先日の記事ではコメ価格が上昇していることや、今後もコメ価格の上昇は続くとの見方をご紹介しました。

止まらないコメ価格の上昇、今後の「価格パターン」を考える(コメ価格上昇シリーズその1)
https://note.com/muratamasashi/n/n23e6c317a99e

今回はコメ価格の上昇が続くと考える理由の1つとしてコメの供給が減り続けることをご紹介したいと思います。

日本の田んぼは減っている

一部の方はすでにご存じかと思いますが、コメを作る上で必須である田んぼの面積(水陸稲の主食用作付面積)は減少傾向にあります。

水陸稲の主食用作付面積は2010年時点で158万haありましたが、その後は減少傾向が続き、新型コロナが蔓延した2020年時点で137万haまで減少し、昨年(2024年)は126万haとさらに減少しています。

コメの収穫量は減少傾向にある

この結果、コメの収穫量も作付面積と同じように減少傾向にあります。2010年時点のコメ(主食用)の収穫量は824万トンでしたが、2020年時点には723万トンと10年間に100万トンが減少します。そして夏の高温障害でコメの生産が落ち込んだ2023年は661万トンまで減少します。昨年(2024年)は679万トンと2023年から増加に転じましたが、増加幅は限定的です。

自然なことですが、コメの作付面積と収穫量は強い相関関係にあります。今年(2025年)の作付面積は、コメ価格の上昇もあって各地域とも増やす(面積が拡大させる)目標を示しています。拡大幅は小幅かもしれませんが、コメの供給が増えると期待してもいいかもしれません。

農家の高齢化

しかし、コメも含めた農業に従事している方々の高齢化が進んでいることに留意する必要があります。
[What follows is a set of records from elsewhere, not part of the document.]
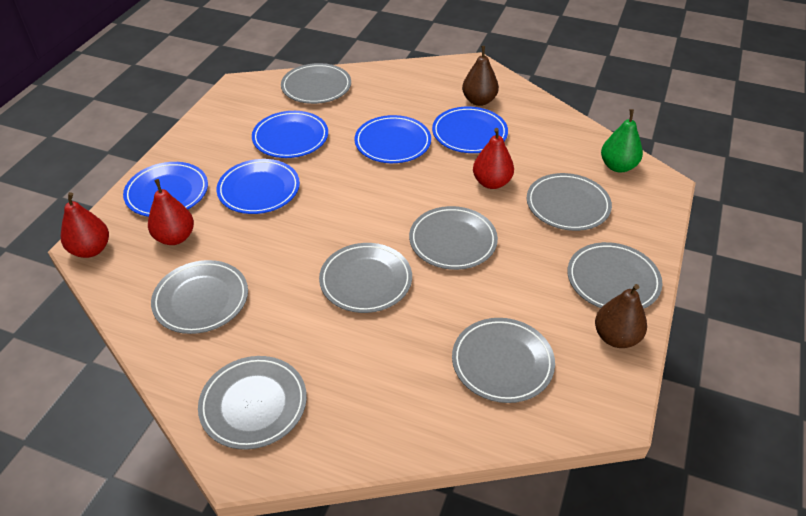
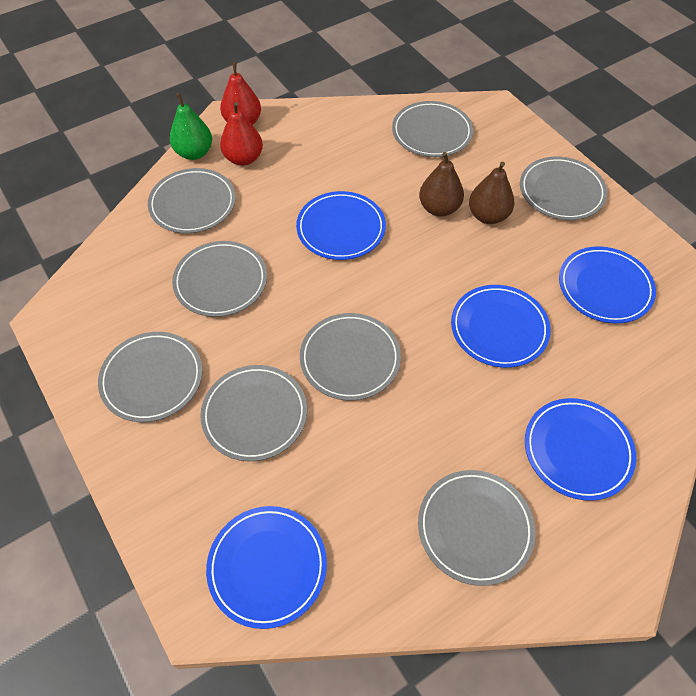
red pear: 3 -> 2

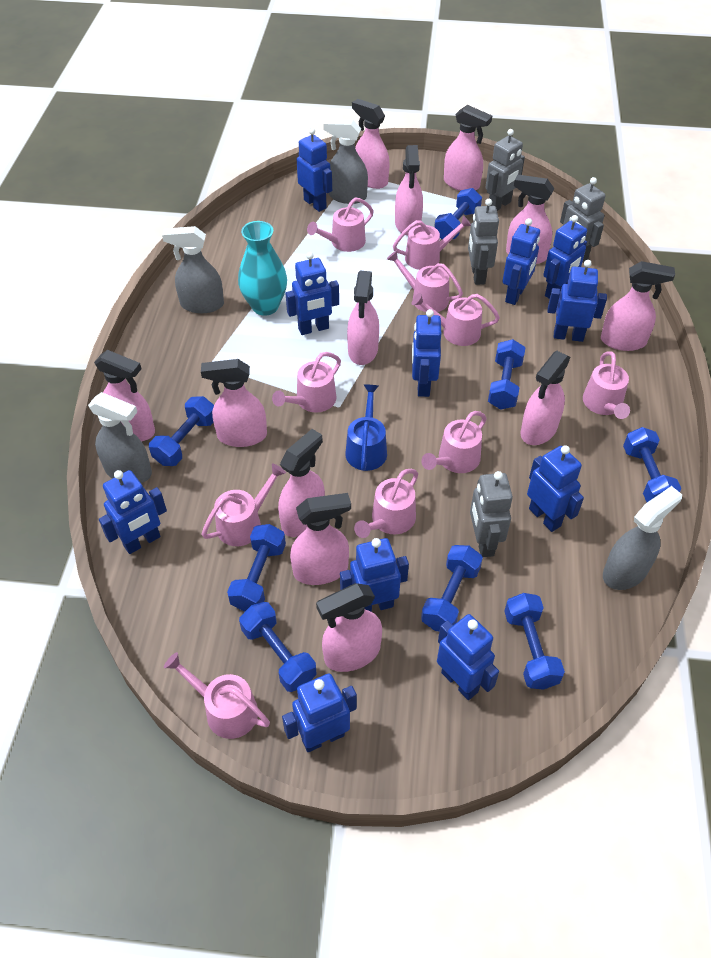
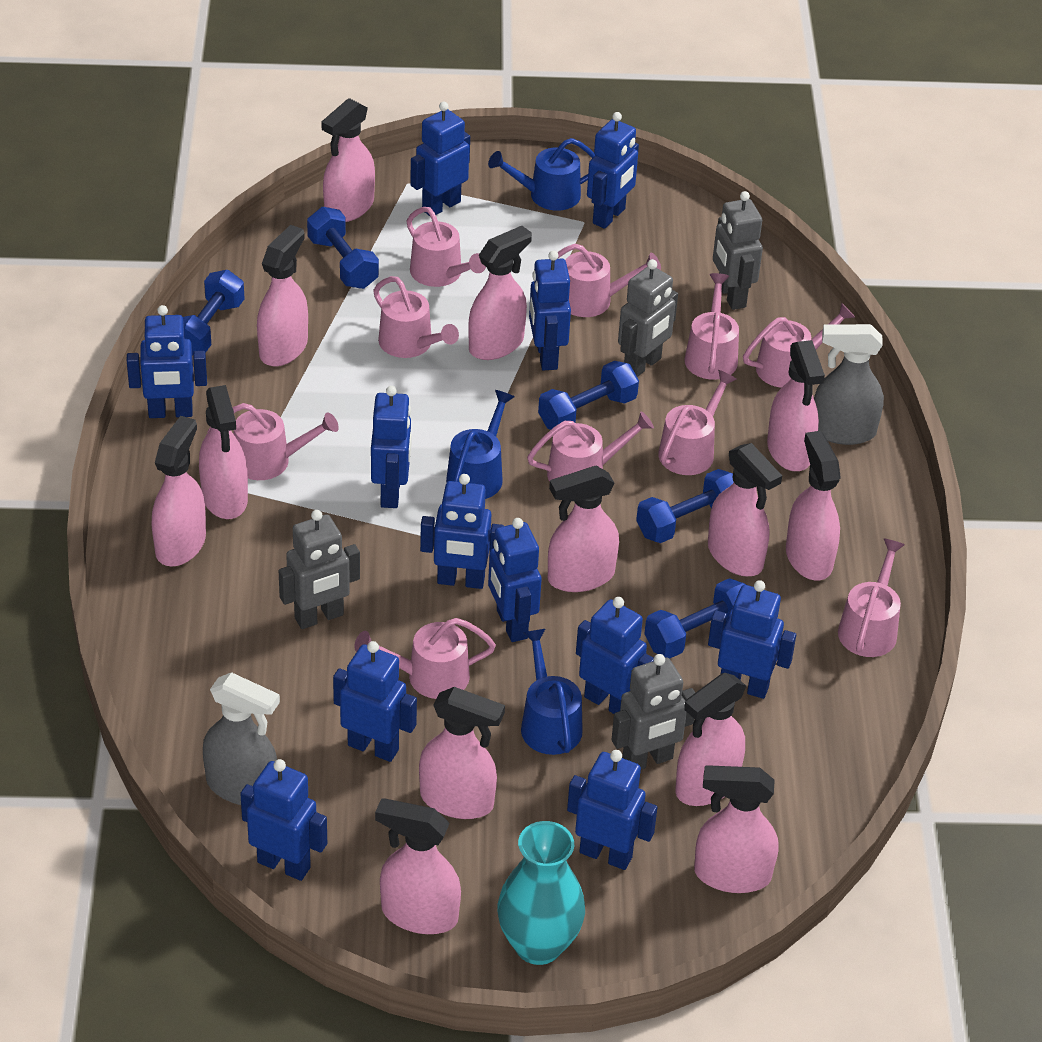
blue dumbbell: 8 -> 5
blue robot: 11 -> 12
blue watering can: 1 -> 3
grey spray bottle: 4 -> 2
pink spray bottle: 12 -> 13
農林水産省の「農業労働力に関する統計」によれば、2023年の(コメ農家も含む)基幹的農業従事者数(ふだん仕事として主に自営農業に従事している者)は約111.4万人で、平均年齢は69.2歳でした。

今から四半世紀(25年)前の2000年の基幹的農業従事者数は240万人、平均年齢が62.2歳でした。新たに農業に従事する若い方はいらっしゃるのでしょうが、少子化のために時間とともに農業に従事する人の数は減り、平均年齢が上がっています。この傾向は今後も続くでしょう。

今後予想されるコメの供給→減少傾向が続く

人手が減る中、平均年齢69歳という状況では、コメの作付面積が多少増えたとしても、生産量が飛躍的に増えると期待するのは難しいように思えます。
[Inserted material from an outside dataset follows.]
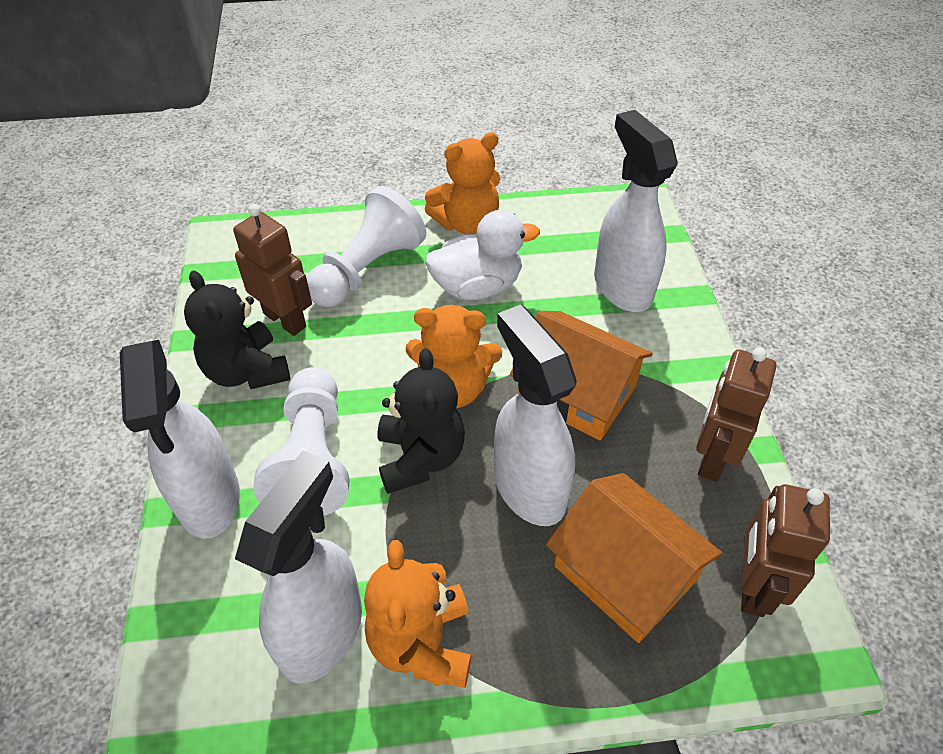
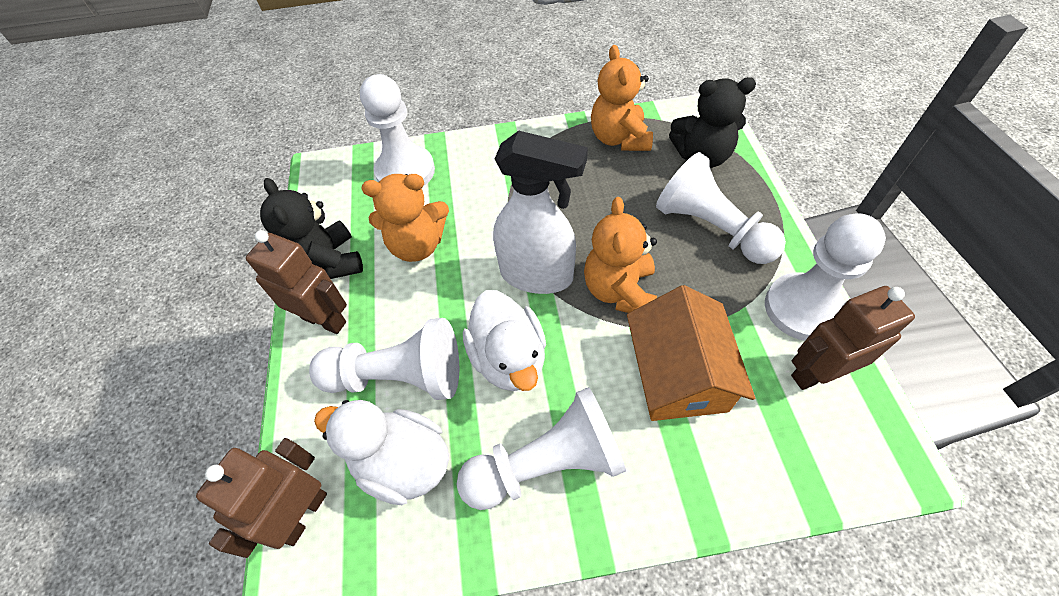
orange house: 2 -> 1
white duck: 1 -> 2
white pawn: 2 -> 5
white spray bottle: 4 -> 1

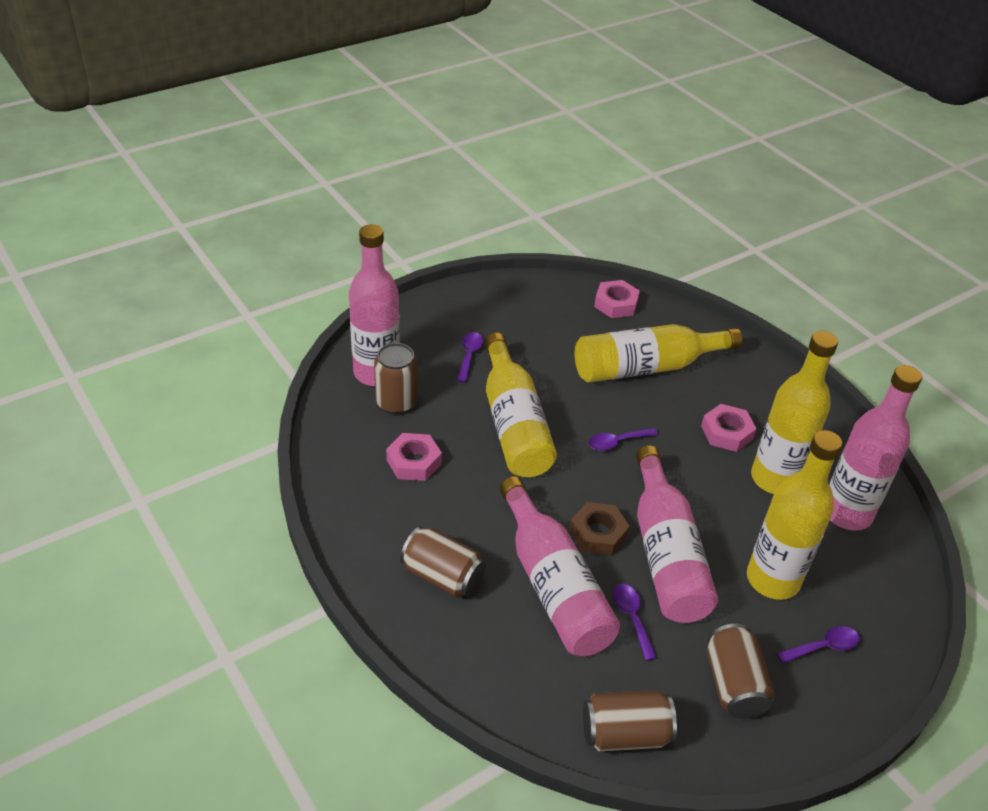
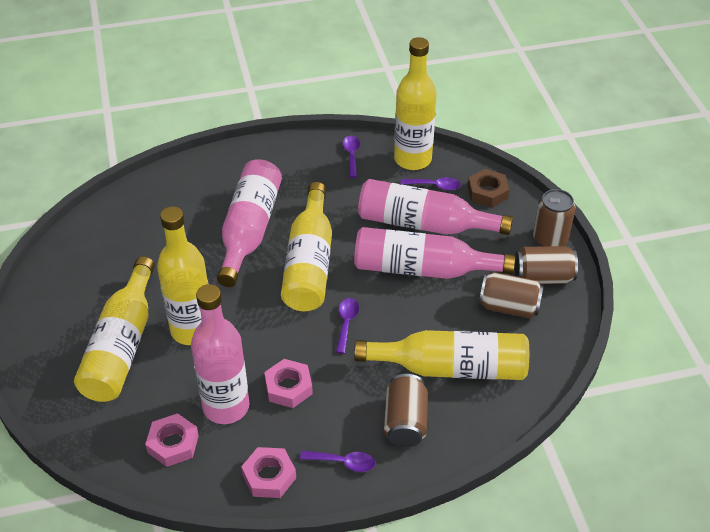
yellow bottle: 4 -> 5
さらに今後を考えると、コメだけでなく他作物も含めても農業に従事する人の数は減り続け、平均年齢も上がり続けると予想するのが自然と思われます。

最近では健康寿命が延びていますので、70歳以上になっても健康に過ごす方は増えるかもしれません。しかし、高齢化によって農作業の負担感は高まると思われ、結果として作付面積を増やすことも時間とともに難しくなってくると考えるのが自然と思われます。
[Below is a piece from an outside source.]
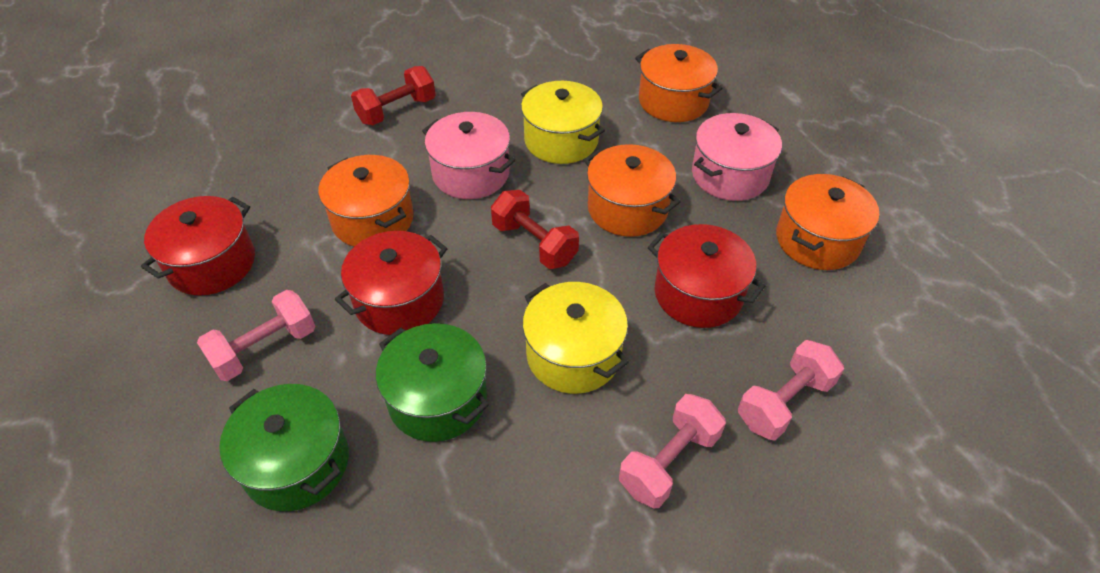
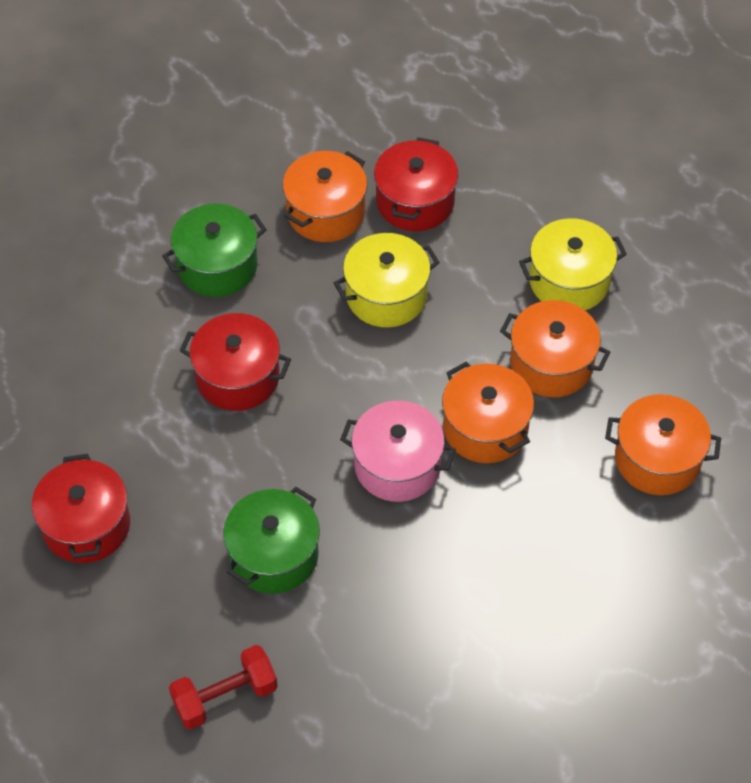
pink dumbbell: 3 -> 0
pink pot: 2 -> 1
red dumbbell: 2 -> 1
作付面積が増えにくくなれば、これも自然のことですがコメの収穫量が増えることも期待しにくくなります。

日本政府が減反政策ではなくコメ増産政策に大きく転換することでもしない限り、中長期的に見て減少傾向にあるコメの供給量は今後も減る傾向が続くと考えていいでしょう。

一般に供給が減る品物の価格は上がりやすくなります。供給量の減少傾向が続くコメの価格が上昇を続けるとの見方は特に不思議なことではないように思えます。

次回の記事では、コメの需要が今後どうなるかについて私の見方をご紹介します。

日本のコメの需要は以前のように低下する(コメ価格上昇シリーズその3)
https://note.com/muratamasashi/n/n5720b2e5614b

村田雅志(むらた・まさし)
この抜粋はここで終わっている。